What Does the Thread the Needle Stretch Do?

The thread the needle stretch is a kneeling spinal twist that targets tightness in your upper back, neck, and shoulders. You start on all fours, then slide one arm underneath your body while rotating your torso, creating a gentle twist through the middle and upper spine. It’s one of the most effective floor stretches for releasing the kind of stiffness that builds up from sitting at a desk, driving, or any activity that keeps your shoulders rounded forward.

How to Do It With Proper Form

Start in a hands-and-knees position with your hands directly under your shoulders and your knees under your hips, both at roughly 90-degree angles. Your back should be flat, not arched or sagging.

Lift your right arm out to the side and up toward the ceiling, rotating your trunk and following your hand with your eyes. Then reverse the motion: lower that arm and slide the back of your hand along the floor underneath your body, threading it through the space between your left hand and left knee. Let both elbows stay relaxed as you rotate toward the opposite side, and look in the direction you’re moving. Your right shoulder and the side of your head will gently rest on the floor.

Hold the stretch, then return to the starting position and repeat on the other side. The full motion, opening up and then threading through, is what gives the stretch its name. It looks like you’re threading a needle with your arm.

How Long to Hold the Stretch

Harvard Health recommends spending a total of 60 seconds on each stretching exercise for the best results. You can break that up however feels comfortable. If you hold the stretch for 15 seconds, do it four times on each side. If you can hold for 20 seconds, three repetitions works. The total time under stretch matters more than any single hold, so find a duration that lets you breathe and relax into the position rather than fighting it.

Muscles and Areas It Targets

The primary targets are the muscles of your upper back, neck, and shoulders. The twisting motion stretches the muscles between your shoulder blades and along the sides of your spine, while the weight of your body settling toward the floor creates a passive stretch through the rear shoulder of the arm you’ve threaded underneath. Your neck gets a gentle side stretch as your head rests on the ground.

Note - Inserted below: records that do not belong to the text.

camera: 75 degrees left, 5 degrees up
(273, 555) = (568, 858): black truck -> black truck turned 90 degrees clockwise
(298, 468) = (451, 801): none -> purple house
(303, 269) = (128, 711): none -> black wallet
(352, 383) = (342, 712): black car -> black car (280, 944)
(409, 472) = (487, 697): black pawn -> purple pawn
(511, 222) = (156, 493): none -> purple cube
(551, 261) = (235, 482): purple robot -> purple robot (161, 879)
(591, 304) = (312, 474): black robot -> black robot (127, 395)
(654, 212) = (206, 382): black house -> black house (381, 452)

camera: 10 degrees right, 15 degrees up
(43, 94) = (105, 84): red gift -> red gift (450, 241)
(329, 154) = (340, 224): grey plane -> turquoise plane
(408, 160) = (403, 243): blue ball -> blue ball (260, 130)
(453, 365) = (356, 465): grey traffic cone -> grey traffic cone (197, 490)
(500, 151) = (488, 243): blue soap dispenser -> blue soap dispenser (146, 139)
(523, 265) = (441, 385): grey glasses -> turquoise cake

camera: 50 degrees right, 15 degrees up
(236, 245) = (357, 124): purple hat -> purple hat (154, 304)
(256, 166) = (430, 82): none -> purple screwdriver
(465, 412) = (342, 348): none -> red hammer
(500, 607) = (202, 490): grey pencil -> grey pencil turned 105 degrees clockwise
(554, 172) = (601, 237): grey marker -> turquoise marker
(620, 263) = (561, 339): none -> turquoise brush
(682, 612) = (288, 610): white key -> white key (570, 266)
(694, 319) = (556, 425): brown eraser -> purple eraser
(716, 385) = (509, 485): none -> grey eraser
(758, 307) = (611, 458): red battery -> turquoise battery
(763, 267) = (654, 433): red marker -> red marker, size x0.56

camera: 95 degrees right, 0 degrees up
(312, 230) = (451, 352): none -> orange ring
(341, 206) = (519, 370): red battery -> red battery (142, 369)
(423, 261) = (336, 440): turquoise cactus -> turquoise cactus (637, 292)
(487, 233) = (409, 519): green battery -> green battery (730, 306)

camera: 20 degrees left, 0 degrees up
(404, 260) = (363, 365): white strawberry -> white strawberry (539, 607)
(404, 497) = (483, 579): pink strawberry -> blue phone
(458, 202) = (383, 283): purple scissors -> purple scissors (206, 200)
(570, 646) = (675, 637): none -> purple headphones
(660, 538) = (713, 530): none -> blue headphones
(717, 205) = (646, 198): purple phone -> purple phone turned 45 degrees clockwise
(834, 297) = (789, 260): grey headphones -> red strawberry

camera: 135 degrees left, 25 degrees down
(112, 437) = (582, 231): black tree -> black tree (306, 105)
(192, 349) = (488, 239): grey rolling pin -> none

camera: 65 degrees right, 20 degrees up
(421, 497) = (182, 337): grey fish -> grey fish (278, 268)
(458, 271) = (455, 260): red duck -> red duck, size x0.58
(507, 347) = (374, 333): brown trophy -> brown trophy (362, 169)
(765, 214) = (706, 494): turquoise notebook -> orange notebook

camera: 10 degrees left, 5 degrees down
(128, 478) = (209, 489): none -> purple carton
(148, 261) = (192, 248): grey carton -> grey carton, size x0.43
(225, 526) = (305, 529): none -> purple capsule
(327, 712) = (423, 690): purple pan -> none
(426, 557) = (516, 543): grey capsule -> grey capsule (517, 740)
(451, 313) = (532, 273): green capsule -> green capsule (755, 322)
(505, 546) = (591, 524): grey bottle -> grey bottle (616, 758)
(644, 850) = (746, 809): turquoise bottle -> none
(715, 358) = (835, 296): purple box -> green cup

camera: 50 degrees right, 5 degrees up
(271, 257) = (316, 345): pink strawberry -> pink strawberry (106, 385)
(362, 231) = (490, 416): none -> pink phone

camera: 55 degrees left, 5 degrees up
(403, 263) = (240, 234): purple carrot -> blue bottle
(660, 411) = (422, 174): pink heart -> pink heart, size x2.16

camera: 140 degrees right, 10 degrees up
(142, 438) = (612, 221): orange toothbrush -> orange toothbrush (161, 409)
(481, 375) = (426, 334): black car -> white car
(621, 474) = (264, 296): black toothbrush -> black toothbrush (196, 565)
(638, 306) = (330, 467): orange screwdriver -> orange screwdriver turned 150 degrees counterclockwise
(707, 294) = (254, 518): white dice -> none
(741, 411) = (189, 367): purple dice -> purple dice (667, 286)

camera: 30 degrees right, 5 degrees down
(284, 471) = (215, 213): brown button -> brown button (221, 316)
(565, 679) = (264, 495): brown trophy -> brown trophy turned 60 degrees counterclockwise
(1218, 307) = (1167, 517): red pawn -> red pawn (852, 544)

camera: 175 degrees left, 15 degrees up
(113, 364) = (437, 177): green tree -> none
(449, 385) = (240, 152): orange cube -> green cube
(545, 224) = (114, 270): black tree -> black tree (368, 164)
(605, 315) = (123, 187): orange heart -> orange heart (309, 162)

Beyond the muscles, the stretch mobilizes your thoracic spine, the section of your back between your shoulder blades. This is the part of the spine responsible for rotation, and it tends to stiffen up in people who sit for long periods. When your thoracic spine loses rotational mobility, your shoulders and lower back start compensating for that lost movement during everyday activities, sports, and exercise. Over time, that compensation can lead to shoulder impingement, rotator cuff strain, and low back pain. Keeping your thoracic spine mobile is one of the simplest ways to protect your shoulders.

Why It Helps With Desk-Related Stiffness

Spending hours at a computer pushes your upper back into a rounded, hunched position. This posture, called increased kyphosis, is directly associated with decreased shoulder range of motion and painful conditions like shoulder impingement syndrome. The thread the needle stretch counteracts this by rotating and extending the thoracic spine in the opposite direction, breaking up the pattern of constant forward rounding.

The stretch also reduces muscle tension in the upper trapezius and neck muscles, the areas that tighten into knots when you’re stressed or holding your head forward to look at a screen. If you do it consistently, you’ll notice more freedom in overhead reaching and less of the chronic tightness that settles between your shoulder blades by the end of a workday.

Seated and Chair Variations

If getting down to the floor is uncomfortable because of knee pain or limited mobility, you can do a modified version in a chair. Sit upright with your feet flat on the floor, then twist your torso to one side and thread one arm across your body underneath the other, mimicking the same rotational movement. You won’t get as deep a stretch as the floor version, but the thoracic rotation is still there.

You can also do a wall-supported version: stand facing a wall, place both hands on it at shoulder height, then rotate your trunk and slide one arm across your body. These alternatives make the stretch accessible even in an office setting or for people recovering from lower body injuries.

When to Be Careful

The thread the needle stretch is generally well tolerated because the twist happens through the upper and middle back rather than the lower back. In fact, physical therapists sometimes recommend it for people with mild lumbar spinal stenosis precisely because it allows a spinal twist while keeping the lower back in a neutral position.

That said, if you have spinal stenosis or disc issues on one side, the twist may feel fine in one direction but aggravating in the other. When stenosis occurs along the right side of the spine, for example, rotating to the left may decompress that area, while twisting to the right could increase symptoms. If twisting to one side causes pain, skip that direction entirely and only work the comfortable side. The stretch should always feel like a release, not a pinch or a sharp sensation. For anyone with an acute shoulder injury, the pressure of resting your body weight on the threaded arm may be too much, so use the seated or standing variation instead.